The wise men of the Eastern globe did spy
A blazing star in the bright glittering sky;
And well they knew it fully did portend,
Christ came to the earth for some great end.


[Page 174.] Table-Talk in "The Examiner."

In 1813 Leigh Hunt added to his paper, The Examiner, a more or less regular collection of notes under the heading "Table-Talk." At first they were unsigned, but on May 30 he announced that each contributor would in future have his own mark. From unmistakable evidence—for example, the similarity between the "Playhouse Memoranda" on [page 184], and the Elia essay "My First Play"—we may confidently consider Lamb to be the author of all those pieces signed, like that, ‡, seven of which are here included. The first contribution thus signed was the note on "Reynolds and Leonardo da Vinci," on [page 174], usually printed in editions of Lamb's works as "The Reynolds Gallery."

Lamb had other signatures in The Examiner. The Dramatic Criticisms and Reviews of Books, pages 217 to 234, were signed with four stars; the notice of "Don Giovanni in London" ([see page 215]) was signed †, and "Valentine's Day" (in Elia) was signed * * *.

[Page 174.] I.—Reynolds and Leonardo da Vinci.

The Examiner, June 6, 1813.

Lamb had very little admiration for Sir Joshua Reynolds. See also his remarks in the essay on "Hogarth," page 88 for example.

[Page 174,] line 1 of essay. The Reynolds' Gallery. The exhibition of 142 of Sir Joshua Reynolds' works, held in 1813 at the Shakespeare Gallery in Pall Mall, afterwards the British Institution. The Marlborough Club now stands on its site. Reynolds had died in 1792.

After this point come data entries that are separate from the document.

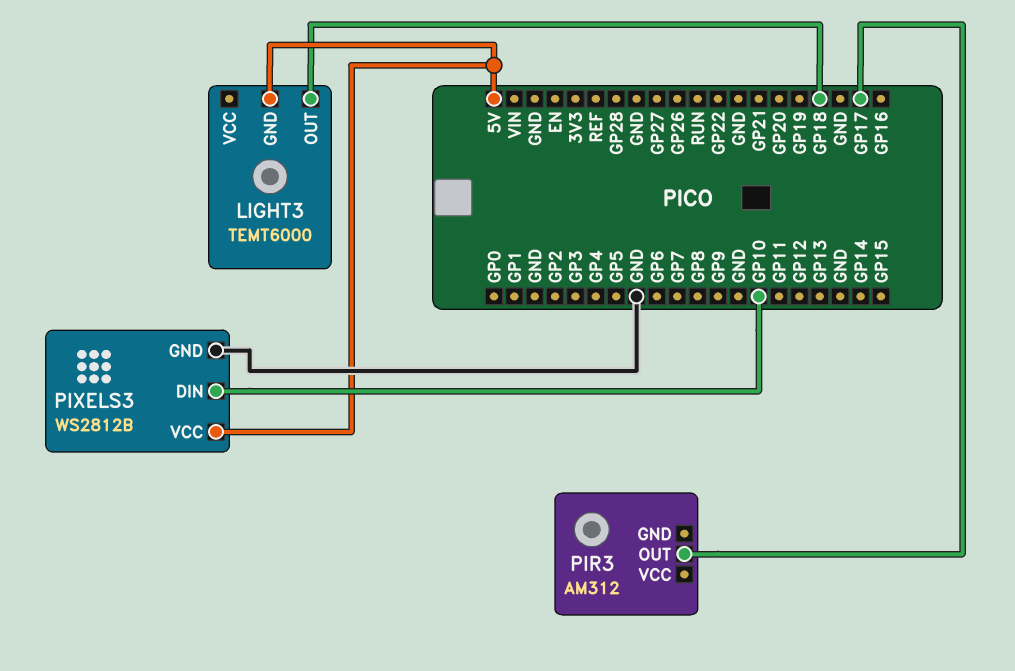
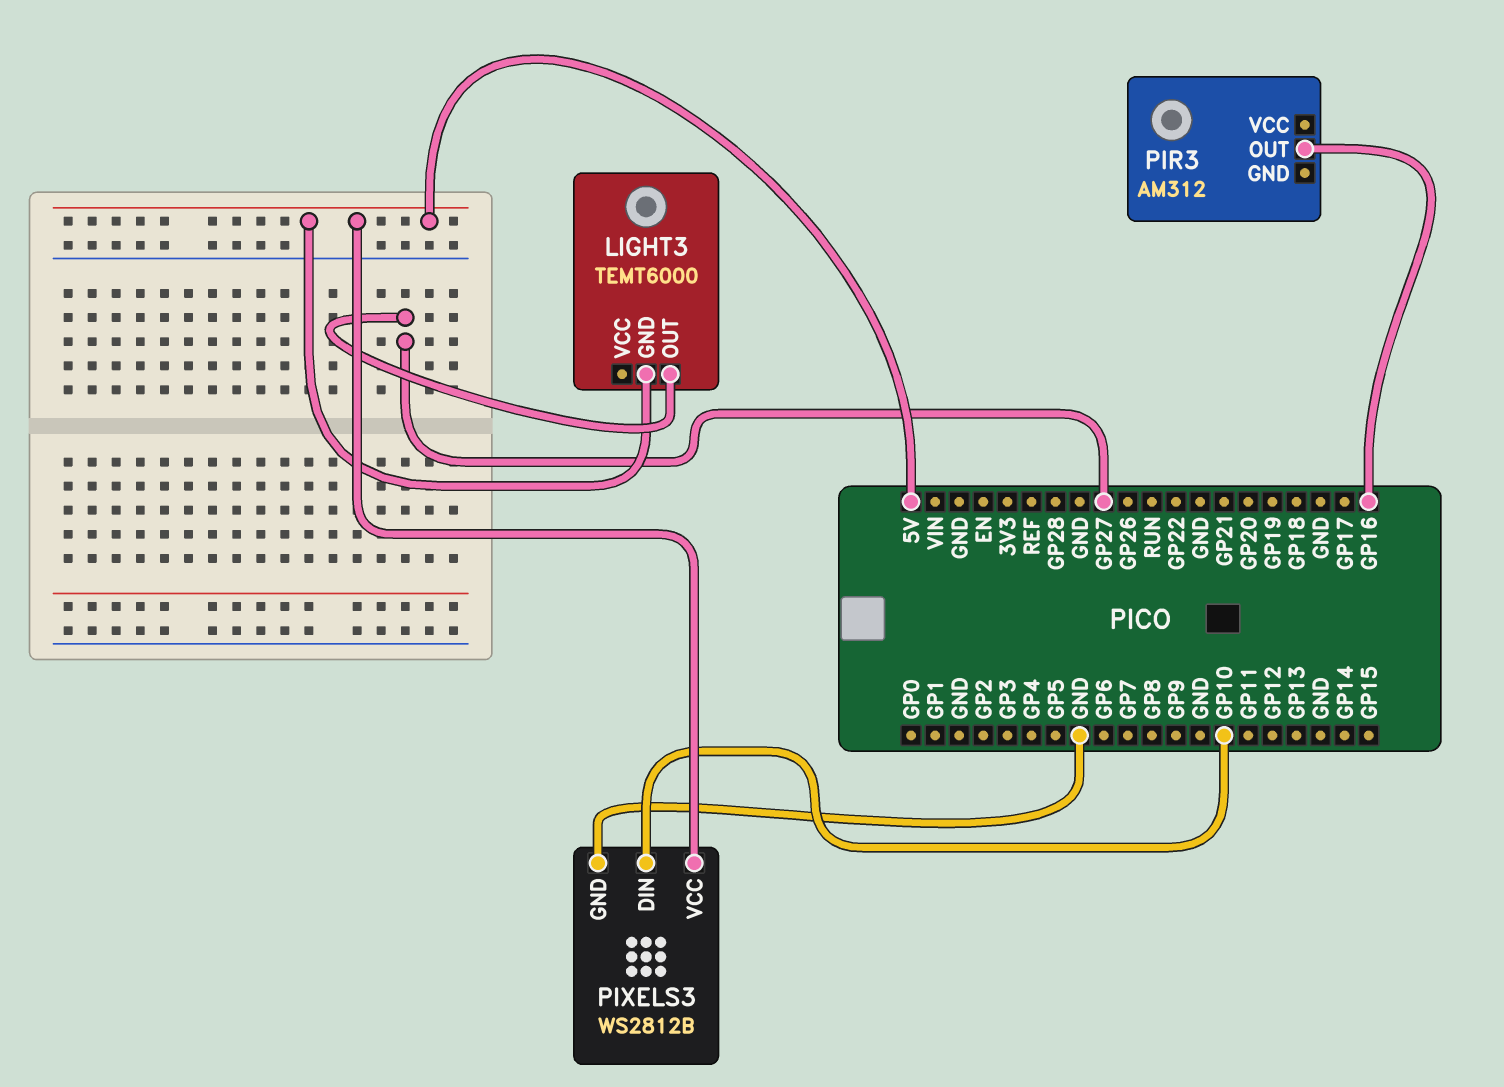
LIGHT3 pin OUT: GP18 -> GP27
PIR3 pin OUT: GP17 -> GP16

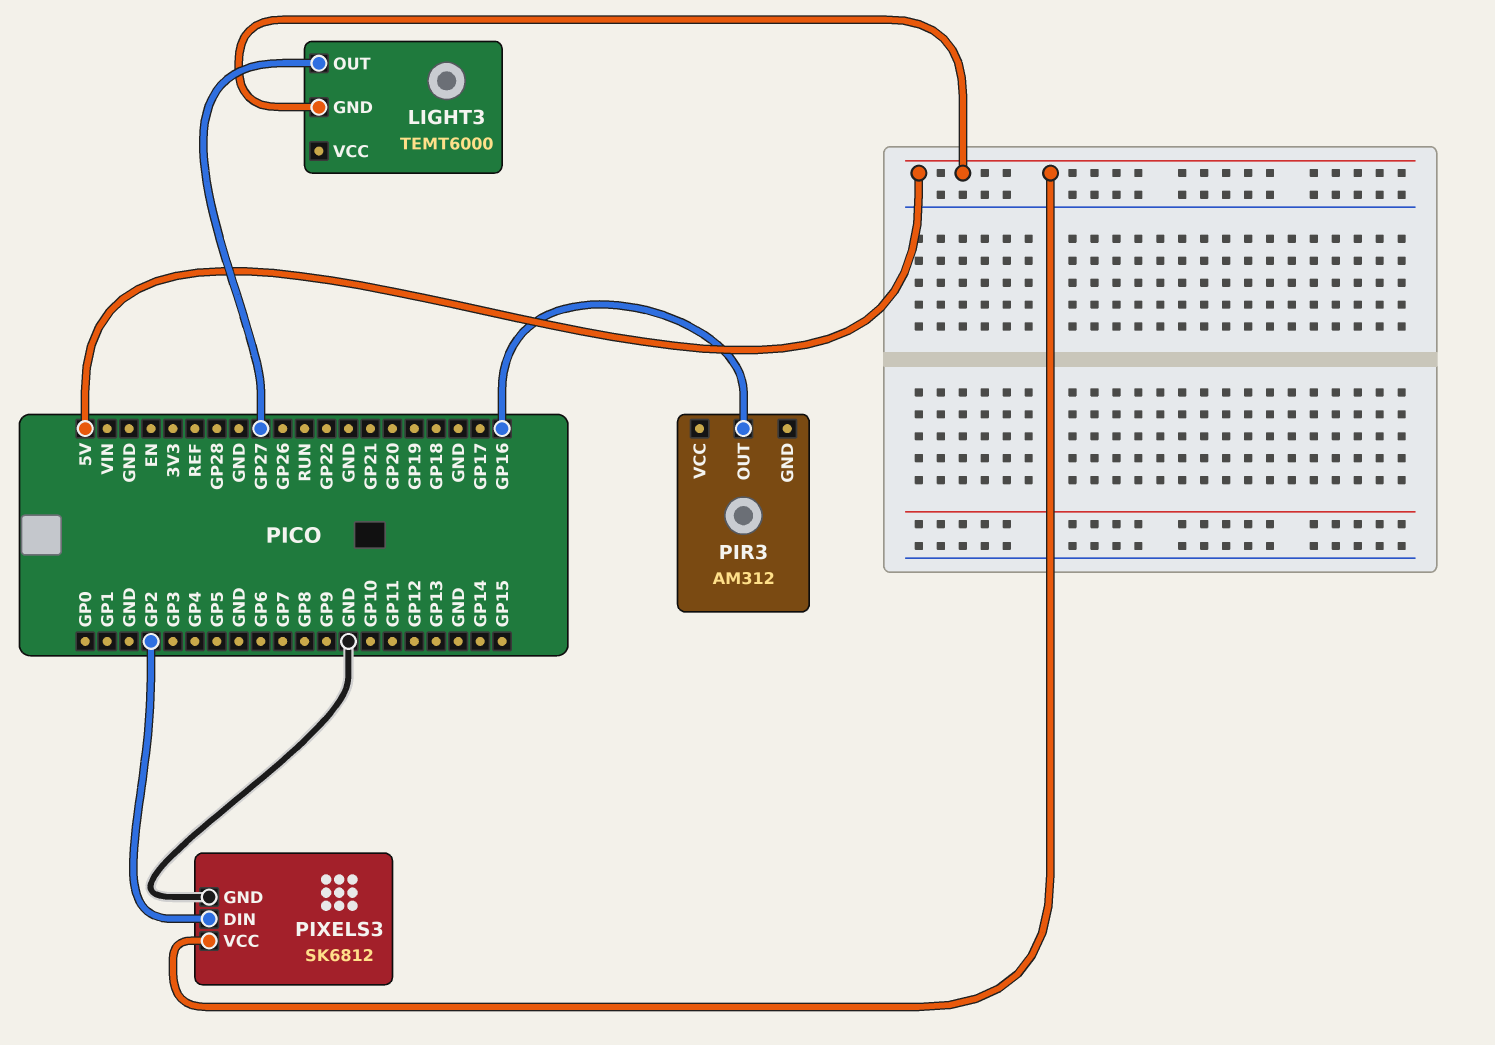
PIXELS3: WS2812B -> SK6812
PIXELS3 pin DIN: GP10 -> GP2

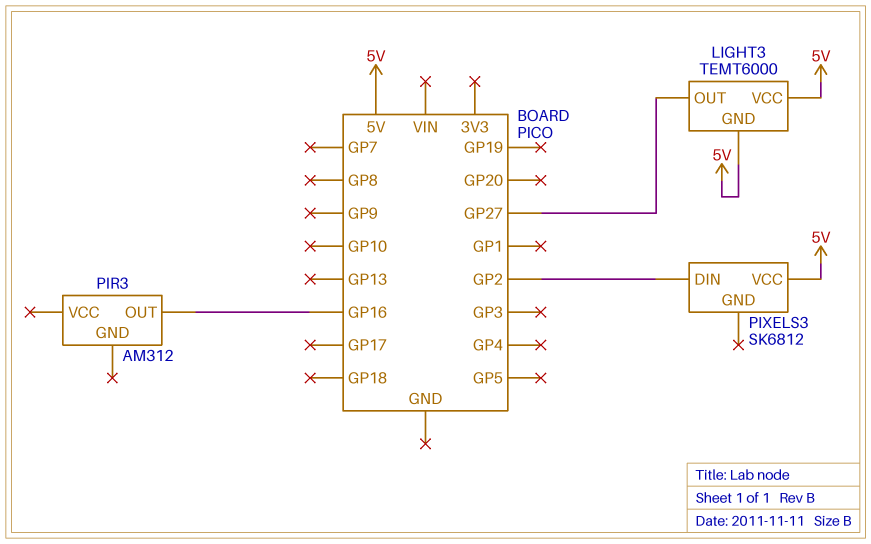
LIGHT3 pin VCC: none -> 5V
PIXELS3 pin GND: GND -> none

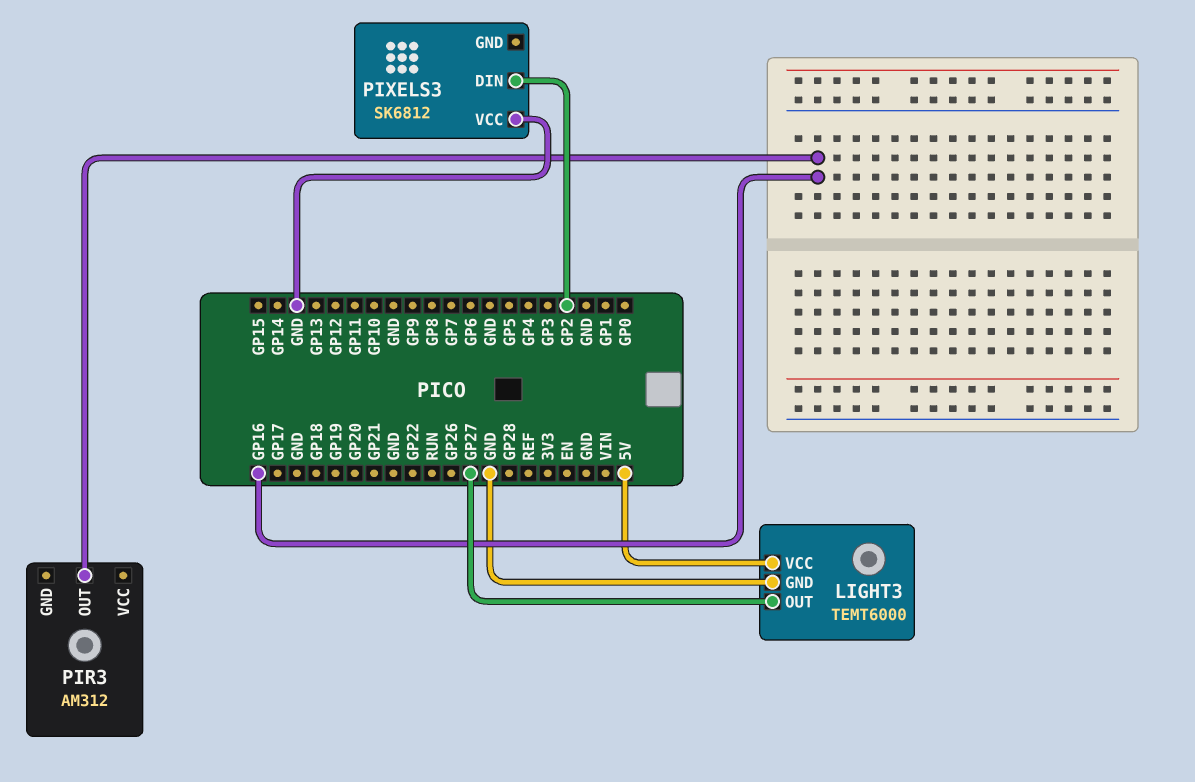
LIGHT3 pin GND: 5V -> GND
PIXELS3 pin VCC: 5V -> GND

[Page 174,] line 9 of essay. Mrs. Anne Clark. The notorious Mary Anne Clarke (1776-1852), the mistress of Frederick, Duke of York. After keeping London society in a state of ferment for some years, by reason of her disclosures and claims, she was, in 1813, condemned to nine months' imprisonment for libel. Lamb has a very humorous passage about this lady in a letter to Manning on March 28, 1809. Reynolds, it need hardly be said, did not paint her, since, when he died, she was but sixteen and a nobody.—Kitty Fisher was Catherine Maria Fisher, who died in 1767, and was painted by Sir Joshua several times. A very notorious person in her early days; afterwards she married an M.P.